Friday, June 24, 2016

Houston Radio: KCOH Adds HD2 Simulcast

Texas' first Black radio station KCOH has completed a sometimes-bumpy migration over to FM HD radio after over six decades on the other side of the dial. The station has been broadcasting locally since 1953, first on 1430 AM and then on 1230 AM.

KCOH 1230 AM (1 Kw) Red=Local Coverage
According to, the move to FM follows the sale of the station to Ben Hall, the Houston attorney who ran for mayor last year. Hall had been hosting his own show, the Ben Hall Legal Hour, when the station announced it was experiencing financial trouble in late 2014. During the transition to FM, KCOH went online-only for several months; in the shuffle, beloved longtime hosts like Wash Allen, Michael Harris and Don Samuel left KCOH, and the future of the historic station was uncertain.

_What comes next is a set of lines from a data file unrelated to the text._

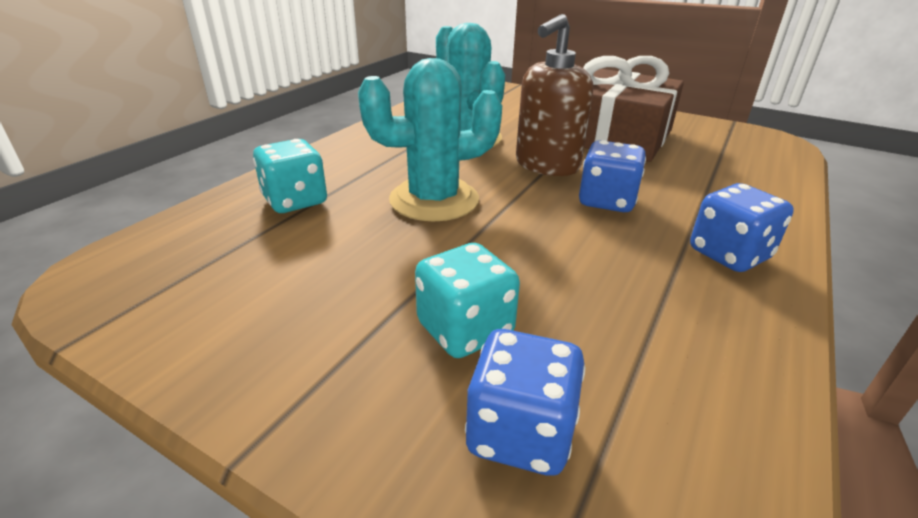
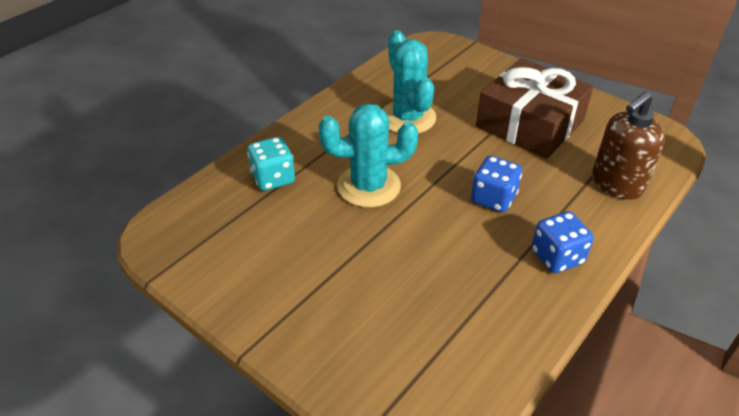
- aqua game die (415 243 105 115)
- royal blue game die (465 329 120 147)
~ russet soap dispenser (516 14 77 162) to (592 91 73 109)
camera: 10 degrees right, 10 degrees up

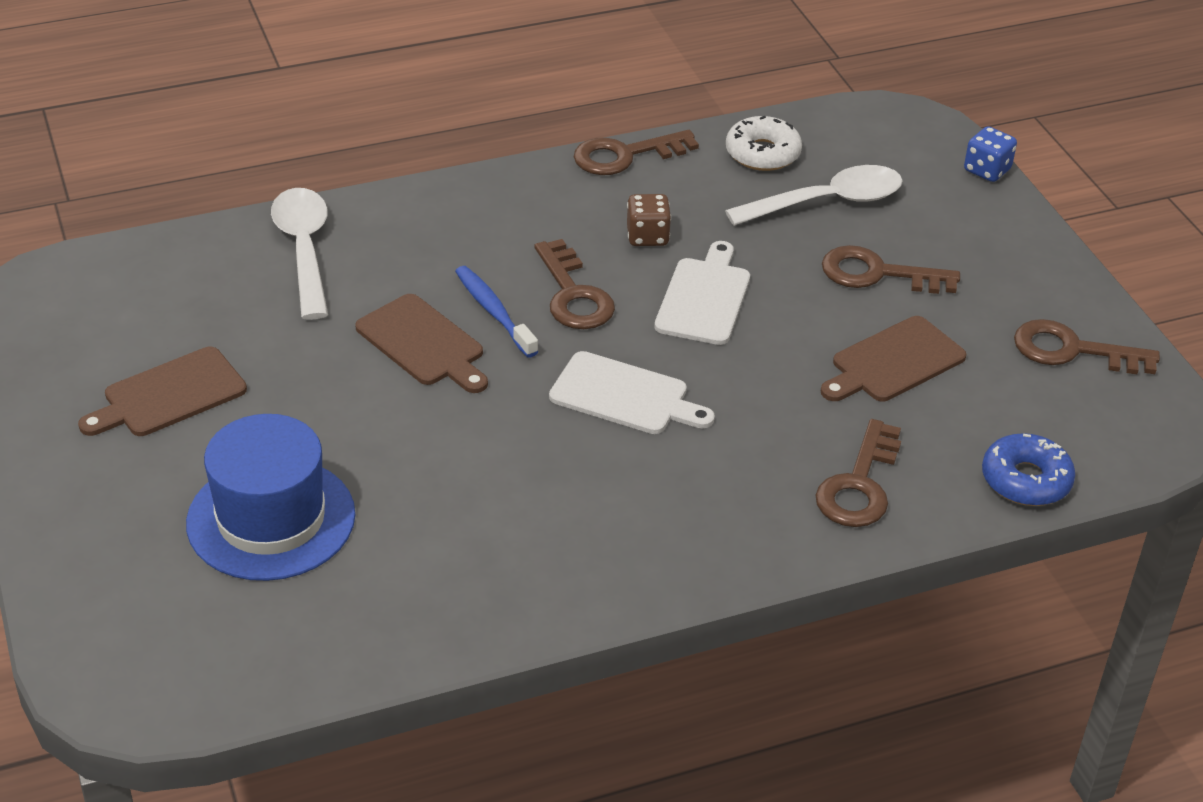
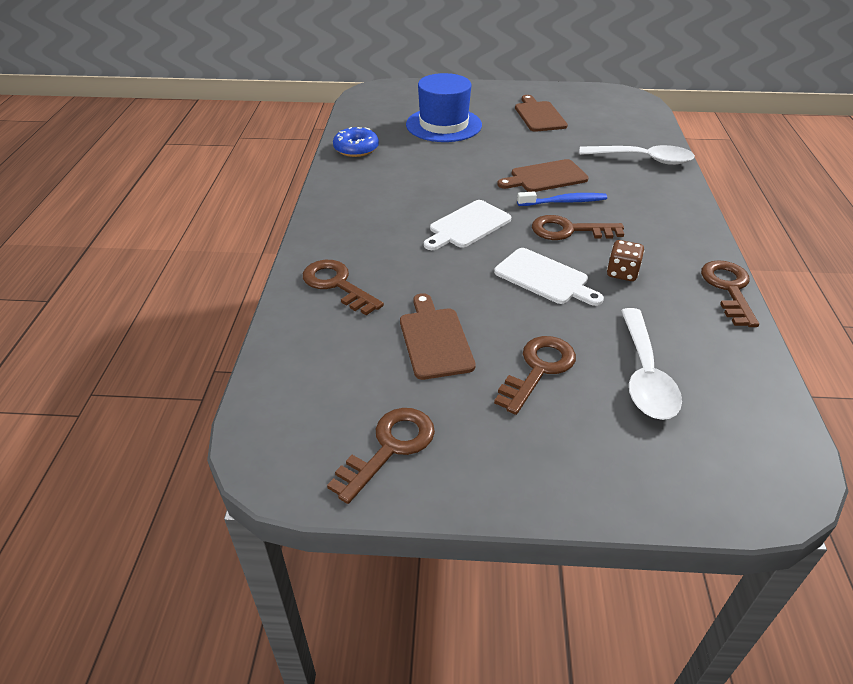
- snow-white donut (726 116 76 55)
- royal blue game die (964 126 53 56)
~ royal blue donut (982 433 93 73) to (333 127 46 30)
camera: 115 degrees right, 0 degrees up

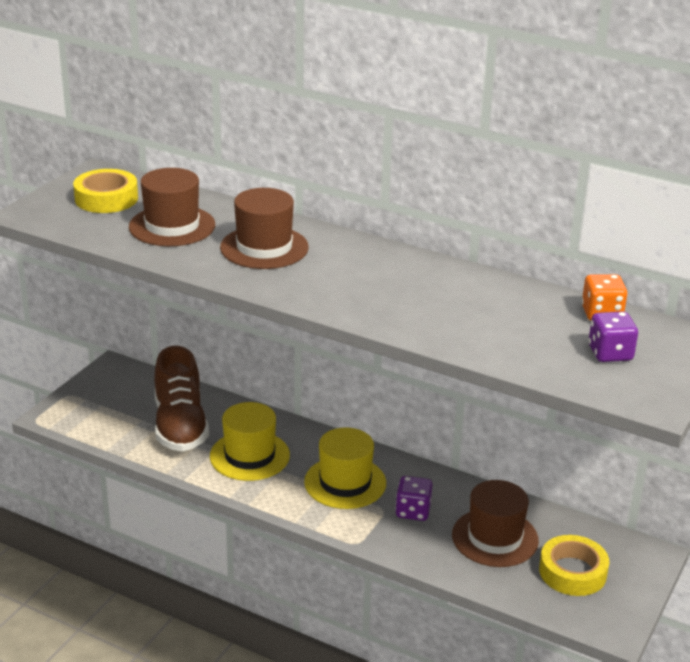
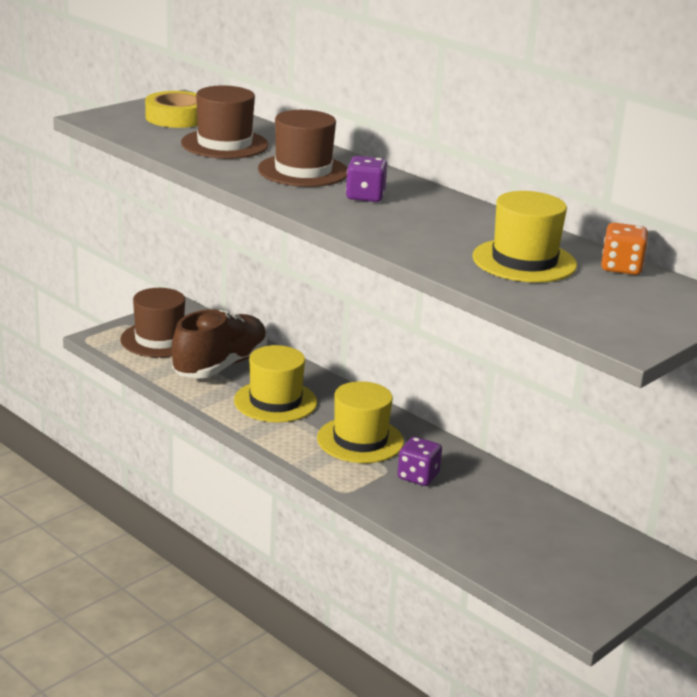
~ russet lace-up shoe (154 346 55 106) = (172 309 95 70) 150 degrees counterclockwise
~ russet top hat (452 480 87 87) to (120 288 65 70)
- golden roll of tape (539 535 70 61)
~ violet game die (588 311 50 51) to (346 156 42 46)
+ golden top hat (472 191 105 92)
camera: 15 degrees right, 5 degrees down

The move to Cox Media's KKBQ 92.9 FM-HD2, which allows the station a wider broadcasting range and therefore a wider listener base, was not initially met with the enthusiasm the staff had expected. A lot of that had to do, station manager and morning host Jeri Beasley says, with their longtime elderly listeners not quite understanding how to access their favorite programs.

KKBQ 92.9 FM (100 Kw)
“A lot of our older listeners didn’t understand what HD radio was; they wanted to know, ‘Why do we have to change?’” Beasley says. “It took a lot of explaining. We taught them how to access the channel and we showed them how to download the mobile app. We asked them to come down to the station and bring their phones, which caused its own problems, with people bringing up their old Jitterbug phones,” Beasley chuckles.

Beasley says the station bought HD radios for some elderly listeners and taught others how to access the station’s website, which live-streams the DJs as they’re on air. After months of door-knocking and otherwise getting the word out, Beasley says the station is stronger than ever.

“We are the station that gives the community a voice. There aren’t very many stations anymore that let the listeners call in and talk to actual DJs and say what they want to say, to state their case,” Beasley says. “We want people to know they have not lost their voice. As a matter of fact, it’s been enhanced, and they can hear it clearer than ever.”